Difference between holding on to past vs forgetting about a boundary (because I let go of the anger)


Hi Brooke,

after having watched July’s videos I realize I’m a bit trapped in letting (not) go of one experience from my past:

I did have a professional partnership with a woman for 10 years and it was a good and supportive partnership most of the time. By reasons I don’t know (that person wasn’t willing to share them with me) she changed her attitude towards me at some point, though and got really destructive and aggressive. Finally we got a “business divorce”. At the time (it is already 10 years ago) it was hard to cope with that change of hers, with her silent treatment and with what she did (one example: She terminated the joint lease of our business offices without telling me a word – I only found out one day after the right to withdraw from the termination. Of course this was illegal and the landlord happily let me (alone) have the contract continue, but still).

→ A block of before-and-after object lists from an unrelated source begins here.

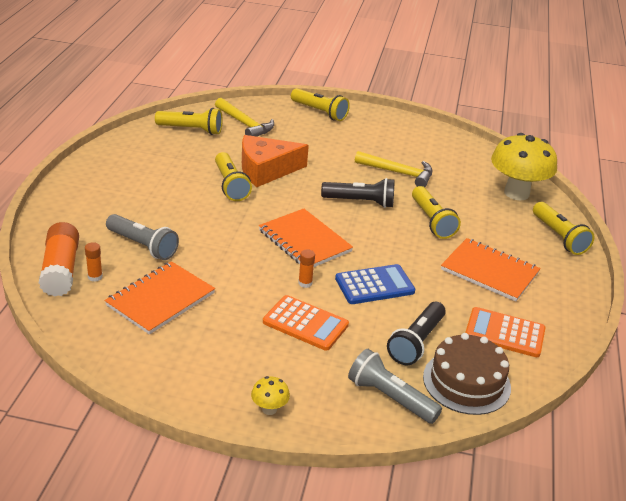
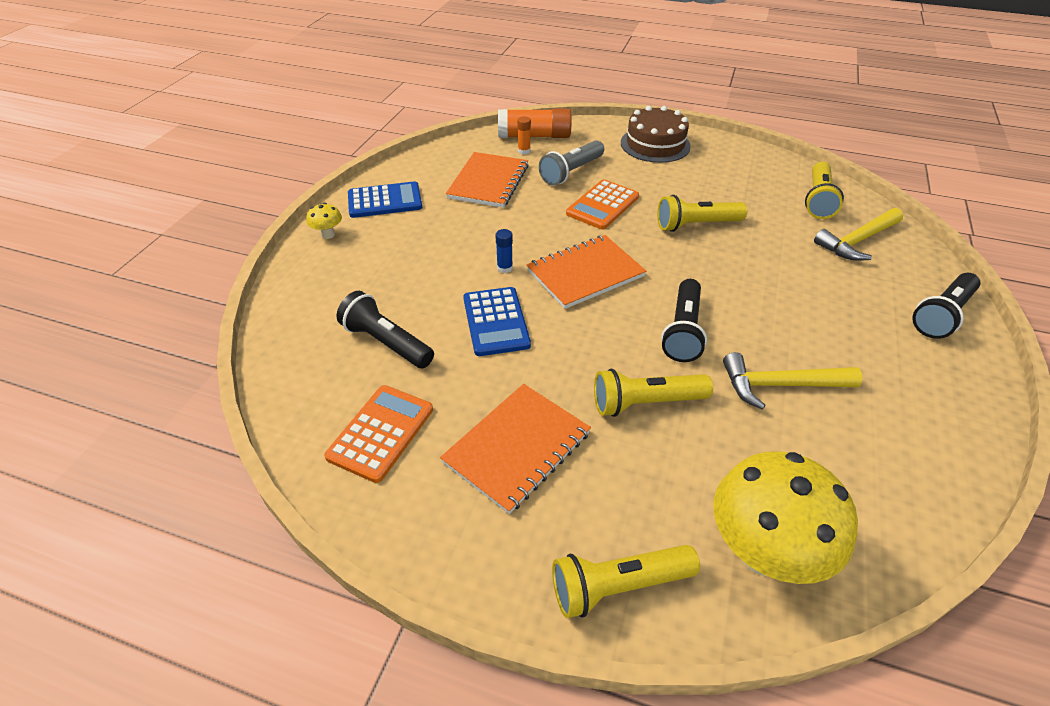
camera: 100 degrees right, 10 degrees up
(160, 299) = (488, 182): orange notebook -> orange notebook turned 60 degrees clockwise
(200, 374) = (385, 201): none -> blue calculator
(266, 170) = (741, 253): orange cheese -> none
(305, 283) = (504, 268): orange glue stick -> blue glue stick
(305, 323) = (437, 263): orange calculator -> orange calculator (602, 205)
(319, 112) = (942, 315): yellow flashlight -> black flashlight
(390, 398) = (310, 310): grey flashlight -> none
(399, 173) = (780, 385): yellow hammer -> yellow hammer turned 60 degrees clockwise
(466, 382) = (309, 375): brown cake -> brown cake (655, 144)

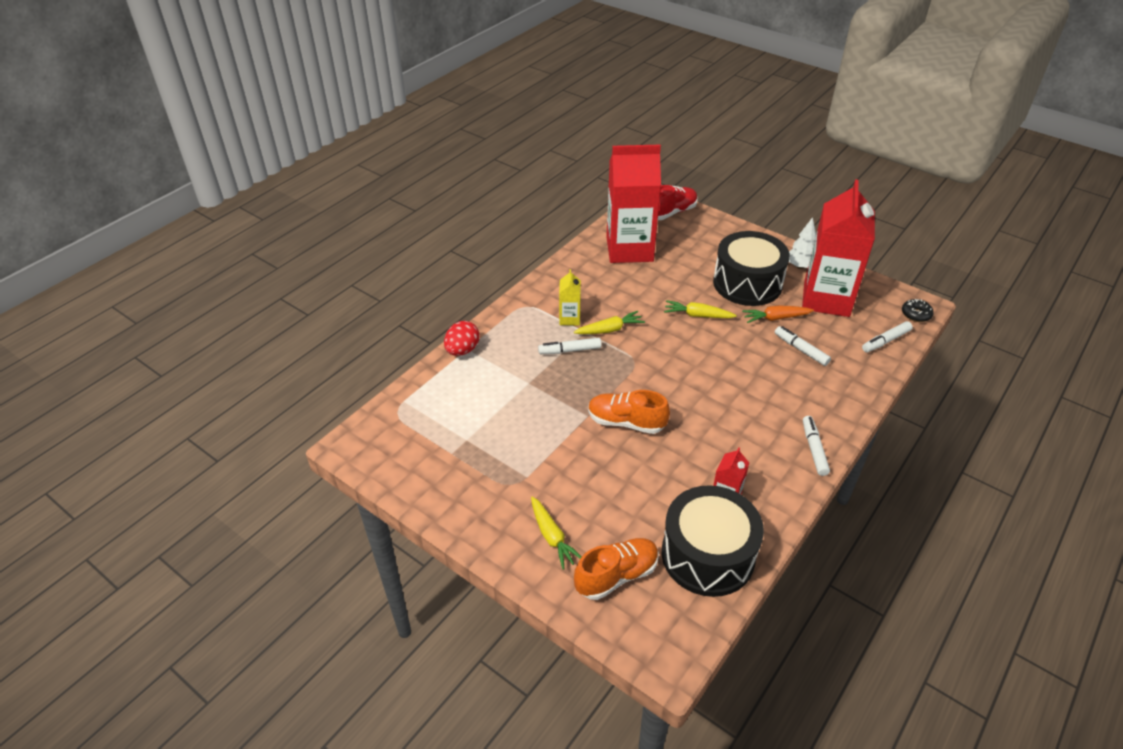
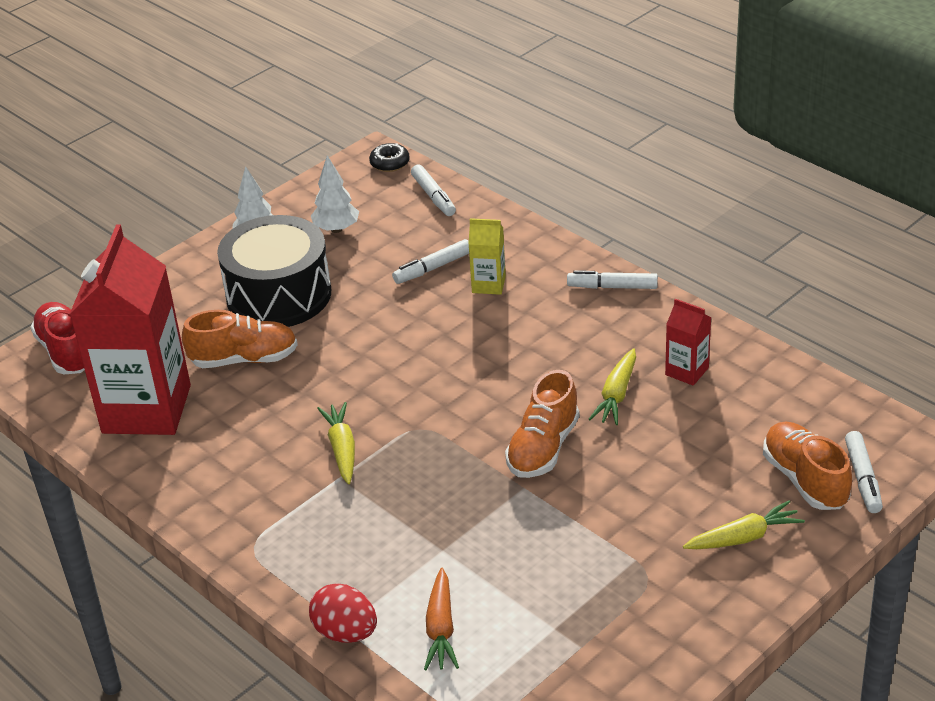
camera: 80 degrees left, 5 degrees down
(569, 318) = (302, 493): yellow carton -> yellow carton (488, 284)
(569, 350) = (378, 498): white marker -> white marker (862, 478)
(681, 278) = (244, 359): none -> orange shoe
(697, 315) = (335, 353): yellow carrot -> yellow carrot (616, 395)
(708, 555) = (773, 397): black drum -> none
(775, 318) = (363, 280): orange carrot -> orange carrot (441, 628)
(826, 299) = (336, 229): red carton -> white tree

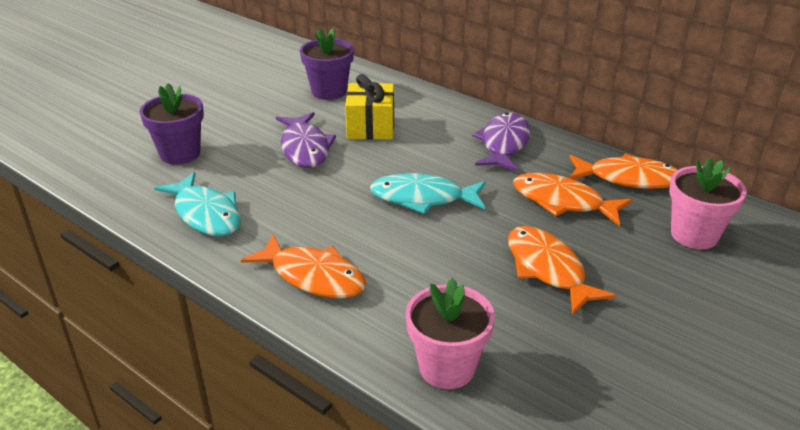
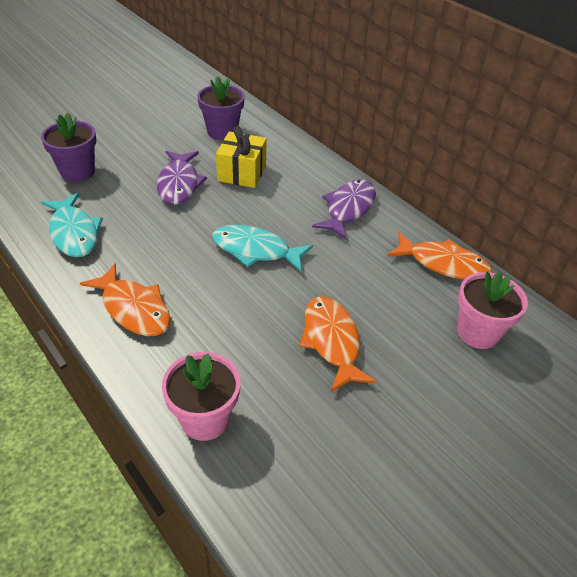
camera: 10 degrees right, 10 degrees up
(563, 202) = (374, 276): orange fish -> none

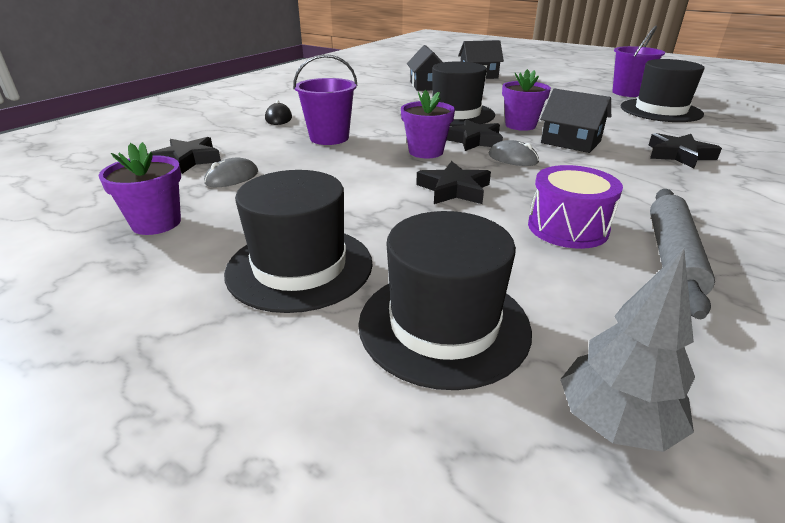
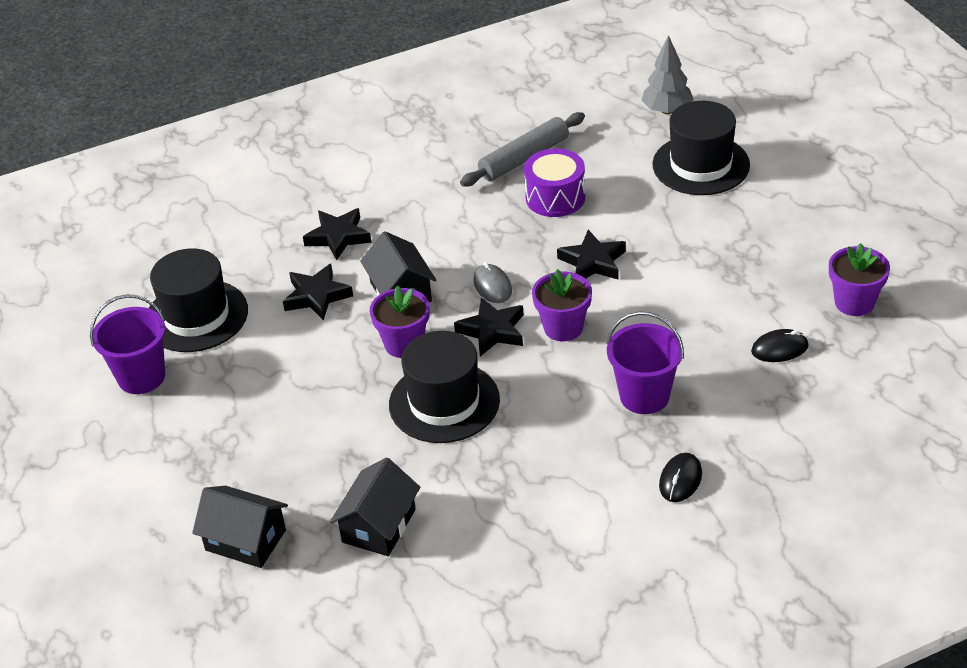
camera: 145 degrees left, 10 degrees up
(188, 160) = (818, 401): black star -> black star (317, 296)
(232, 177) = (779, 349): grey mouse -> black mouse
(300, 267) = (760, 225): black hat -> none

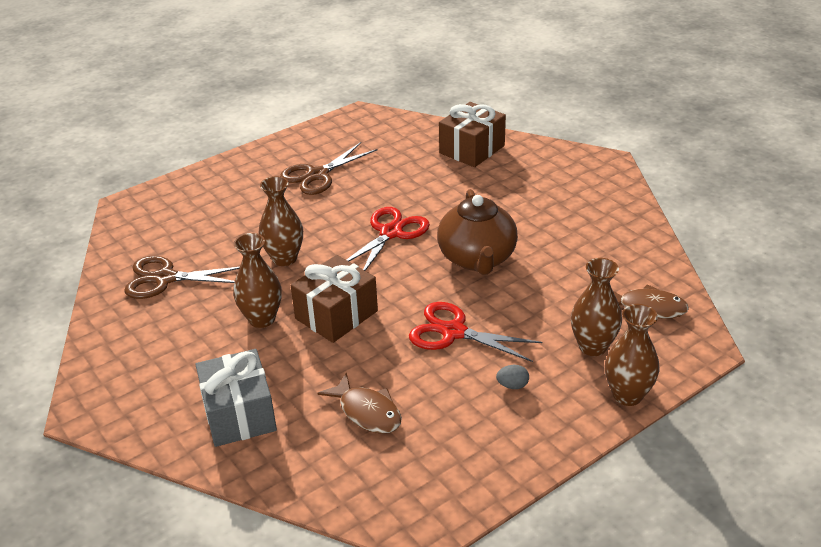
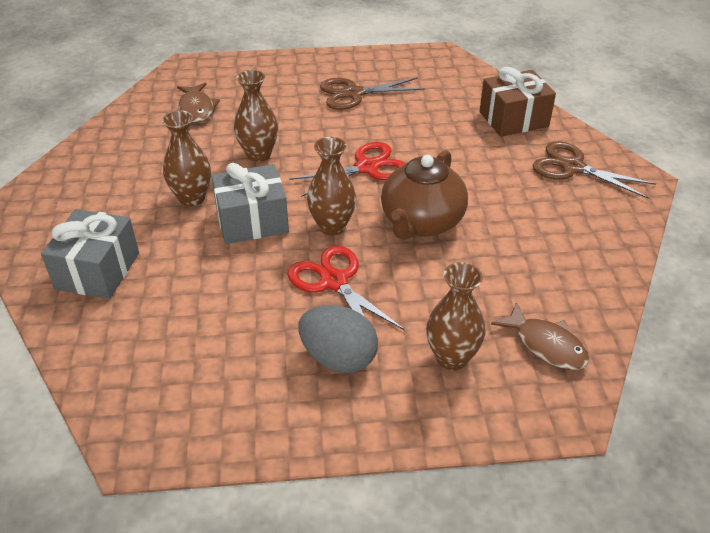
camera: 30 degrees right, 5 degrees up
(165, 278) = (156, 134): brown scissors -> brown scissors (573, 167)
(336, 315) = (252, 221): brown gift -> grey gift
(367, 412) = (193, 319): brown fish -> brown fish (196, 109)
(512, 385) = (338, 358): grey egg -> grey egg, size x2.29
(627, 395) = (440, 425): brown vase -> brown vase (332, 226)

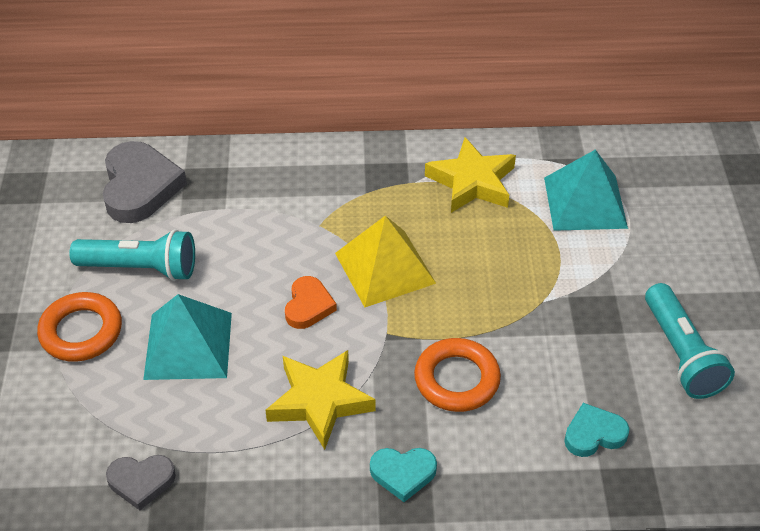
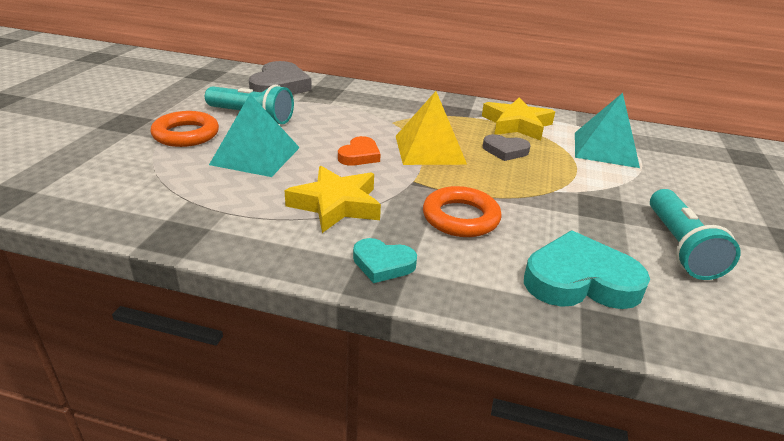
camera: 15 degrees right, 15 degrees down
(141, 482) = (158, 216): grey heart -> grey heart (505, 151)
(594, 434) = (580, 280): turquoise heart -> turquoise heart, size x1.78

Another difficult thing for me was the thought, that I must have done something unvoluntarily to her, which I found extremely hard to deal with.
In trying to find passed experiences for July’s homework I came up with that story – and realized I’m in peace with it. Who cares why she did it at the time (if it was something I did wrong, but she didn’t tell me – it’s on her) and the years since our “divorce” have been so successful for me that it simply doesn’t matter what happened then.
BUT- and this is why I write to you: I recently met her coincidently at a professional event (actually first time since) and she wanted to pretend nothing stands between us. I got really angry and refused to small talk or even be anywhere close to her. I even talked to the trainer at that event (I knew there would be small groups later on to work on specific topics) and asked her to not put us in the same group (not giving any specific reason). Now my question is: Should I work on letting this anger go (t: she’s a human and certainly did it because of her humanness)? But then: I have no problem in wishing her well from afar (may she live in peace…) but I really don’t want her to cross my boundaries ever again. And I even really don’t want her to be close. My concern: Letting go of that anger might lead to forgetting what she did (I have the tendency to do so…) and I don’t want that. And does that anger hurt me? In that situation it helped me stick with my boundaries and not giving a f… on what people thought (and I liked that).
Does all of that even makes sense? Thanks for your thoughts (and for all of your inspiration!)